North Korea Has Begun a Week-Long Countdown to War

North Korea is threatening to end a 60 year-old ceasefire with South Korea

The Korean demilitarized zone. Photo: US Army / Edward N. Johnson

Month by month, it seems, North Korea has become increasingly aggressive: In December, the country test-launched a long-range rocket. Though carrying a satellite, which the U.S. saw “as a disguised test of ballistic missile technology.” Then came the propaganda video, with disturbing depictions of an American city set aflame—that latest video but the latest in a long-string of aggressive imagery. Then, in mid-February, the country tested its third nuclear explosive, a small device estimated to be equivalent to a 10 kiloton bomb. Now, says Reuters, North Korea is threatening to cancel its 60 year-old ceasefire with South Korea by the beginning of next week unless its demands are met.
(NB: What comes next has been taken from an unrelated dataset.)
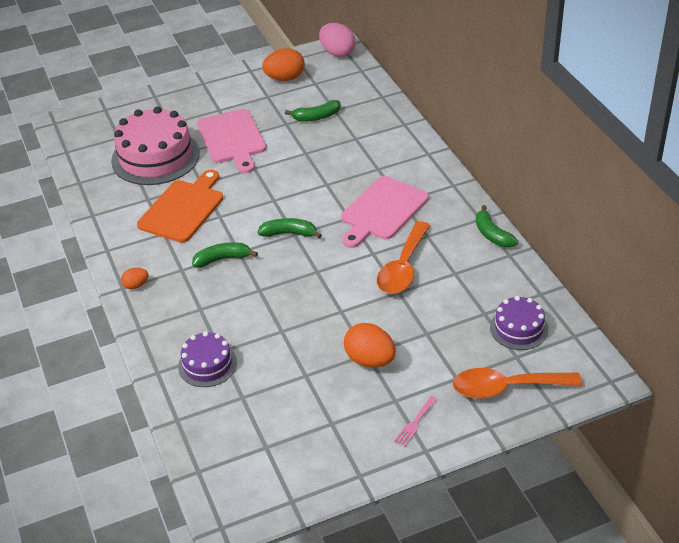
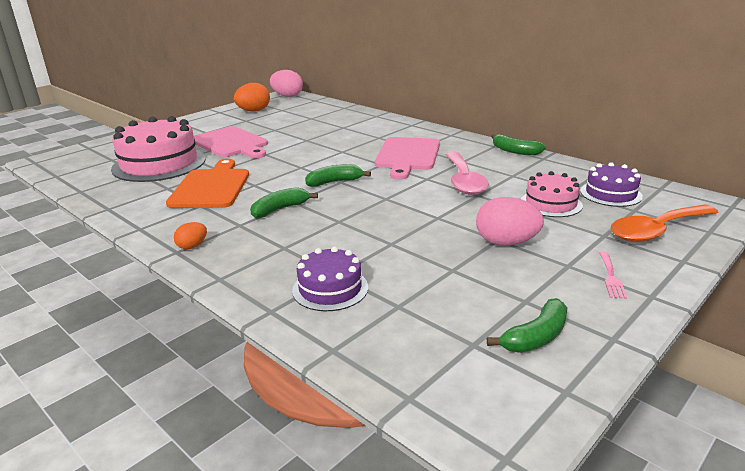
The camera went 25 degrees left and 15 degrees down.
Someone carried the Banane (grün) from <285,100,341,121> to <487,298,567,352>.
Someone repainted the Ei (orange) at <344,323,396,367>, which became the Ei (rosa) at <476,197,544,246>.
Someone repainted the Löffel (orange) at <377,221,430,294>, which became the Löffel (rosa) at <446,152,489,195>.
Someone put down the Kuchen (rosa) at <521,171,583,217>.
The Atlantic Wire:

The military command of North Korea says that if South Korea and the United States don’t cancel their joint military exercises by March 11, they can consider that whole 60-year-old armistice agreement totally over. The newest threat comes as China and the U.S. are reportedly drawing up new sanctions that they have negotiated together and will submit the U.N. Security Council to punish the DPRK for its nuclear weapons test last month.
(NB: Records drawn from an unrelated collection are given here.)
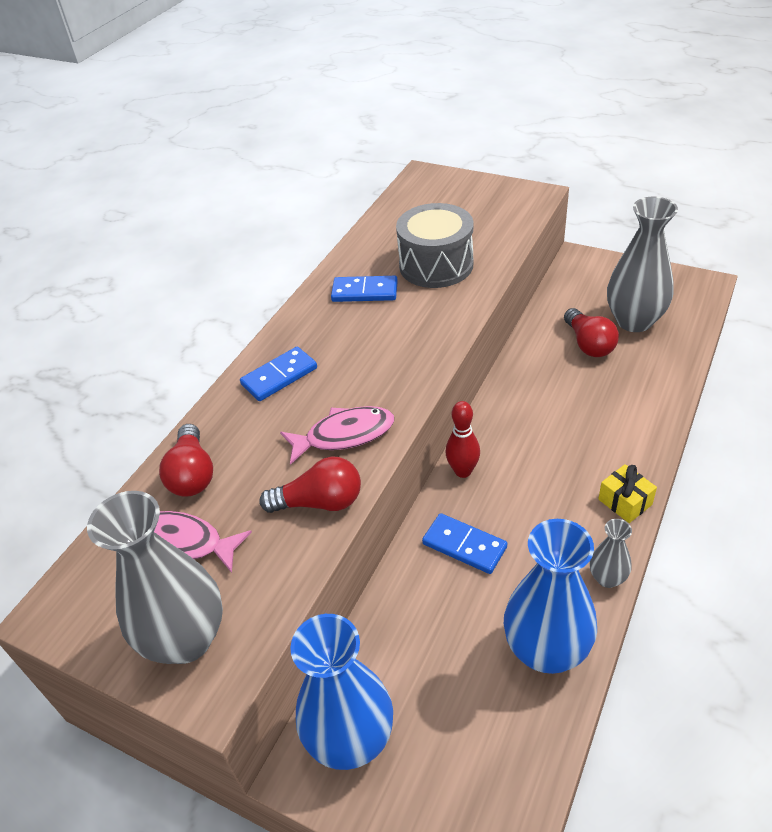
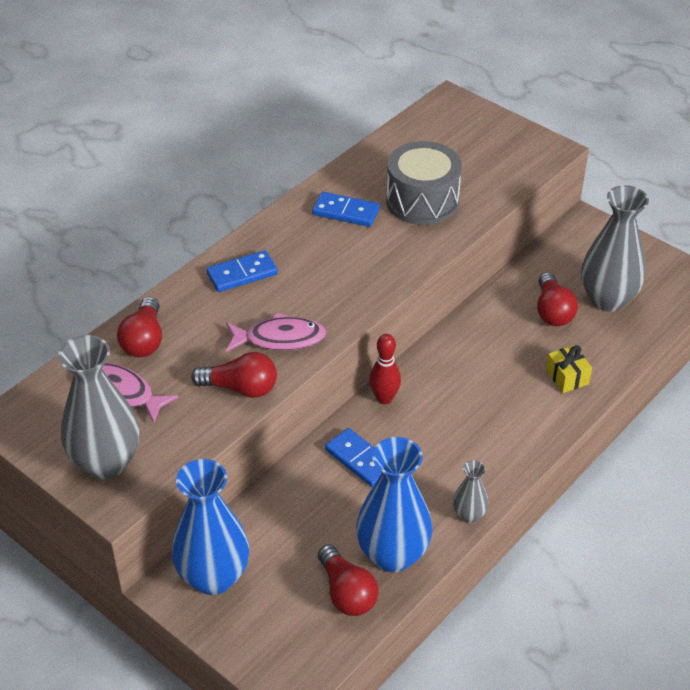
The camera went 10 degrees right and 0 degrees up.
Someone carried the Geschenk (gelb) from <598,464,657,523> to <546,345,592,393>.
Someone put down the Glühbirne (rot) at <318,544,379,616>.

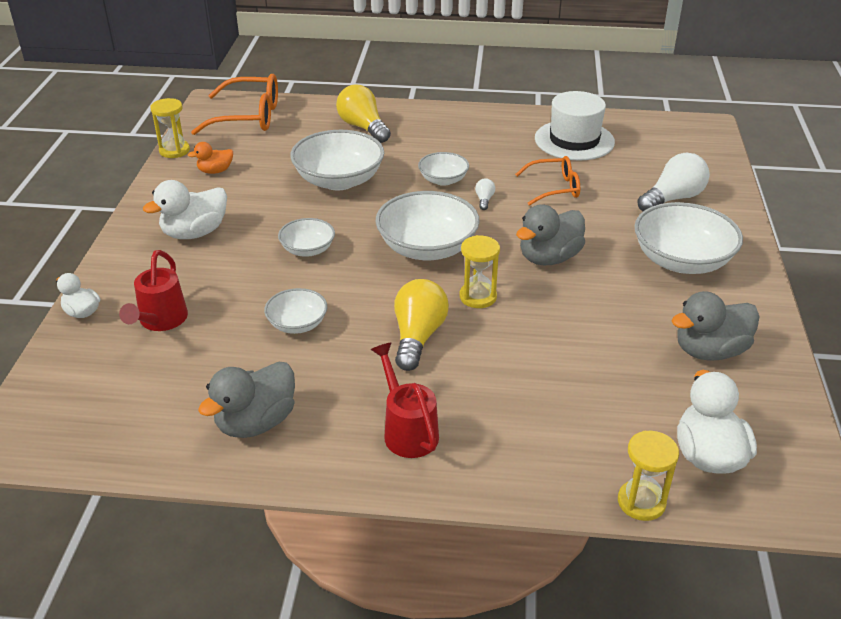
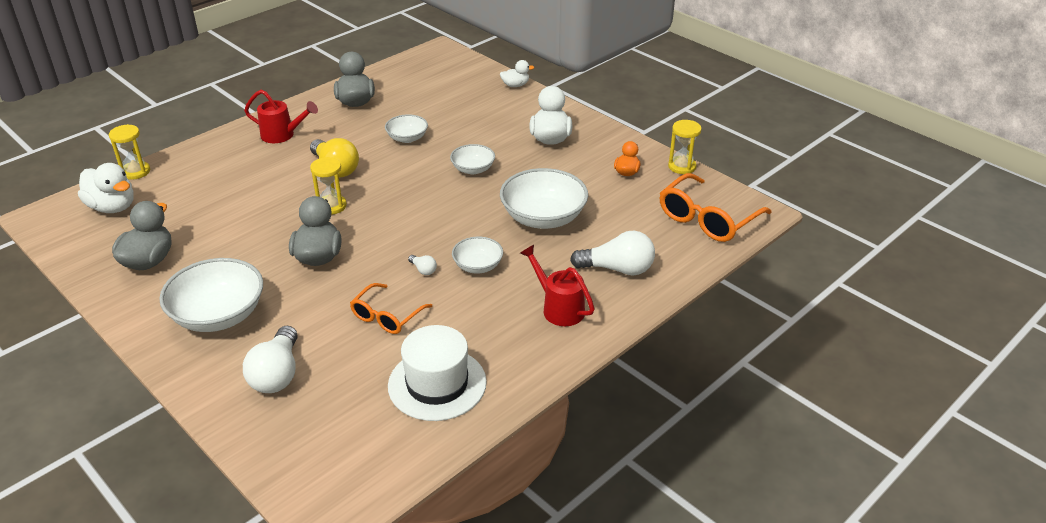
The camera went 130 degrees right and 0 degrees up.
Someone carried the Gießkanne (rot) from <119,250,188,331> to <520,245,595,326>.
Someone repainted the Glühbirne (gelb) at <336,85,391,143>, which became the Glühbirne (weiß) at <570,231,655,275>.
Someone took away the Schüssel (weiß) at <376,191,480,260>.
On the Korean peninsula, the North and South have never, technically, stopped being at war. In 1953, an armistice called off the fighting, but a formal agreement of peace was never worked out.

In 1953, with war waging and the U.S. supporting the South, newly elected President Eisenhower, says, “adhered to his promise to ‘go to Korea.’ His trip convinced him that something new was needed to break the diplomatic logjam at the peace talks that had begun in July 1951.”
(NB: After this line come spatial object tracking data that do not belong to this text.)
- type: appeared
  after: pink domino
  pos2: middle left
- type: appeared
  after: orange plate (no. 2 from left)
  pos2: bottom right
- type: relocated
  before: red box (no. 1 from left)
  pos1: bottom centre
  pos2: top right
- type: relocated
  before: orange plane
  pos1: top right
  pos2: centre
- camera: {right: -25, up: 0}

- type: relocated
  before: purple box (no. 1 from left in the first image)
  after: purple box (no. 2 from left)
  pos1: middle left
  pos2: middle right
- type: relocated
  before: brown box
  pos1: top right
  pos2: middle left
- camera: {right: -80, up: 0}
Eisenhower began to publicly hint that the United States might make use of its nuclear arsenal to break the military stalemate in Korea.

… Whether or not Eisenhower’s threats of nuclear attacks helped, by July 1953 all sides involved in the conflict were ready to sign an agreement ending the bloodshed. The armistice, signed on July 27, established a committee of representatives from neutral countries to decide the fate of the thousands of prisoners of war on both sides.

…A new border between North and South Korea was drawn, which gave South Korea some additional territory and demilitarized the zone between the two nations.

Since the war never actually ended, says The Atlantic Wire, the United States’ 8th army never left, either.

Though tensions are flaring, The Atlantic Wire suggests some calm: “his is not the first time the North has threatened to destroy one or both of its rivals. It’s hard to imagine that the shooting will start again soon, but there’s no doubt that the rhetoric has never been harsher.”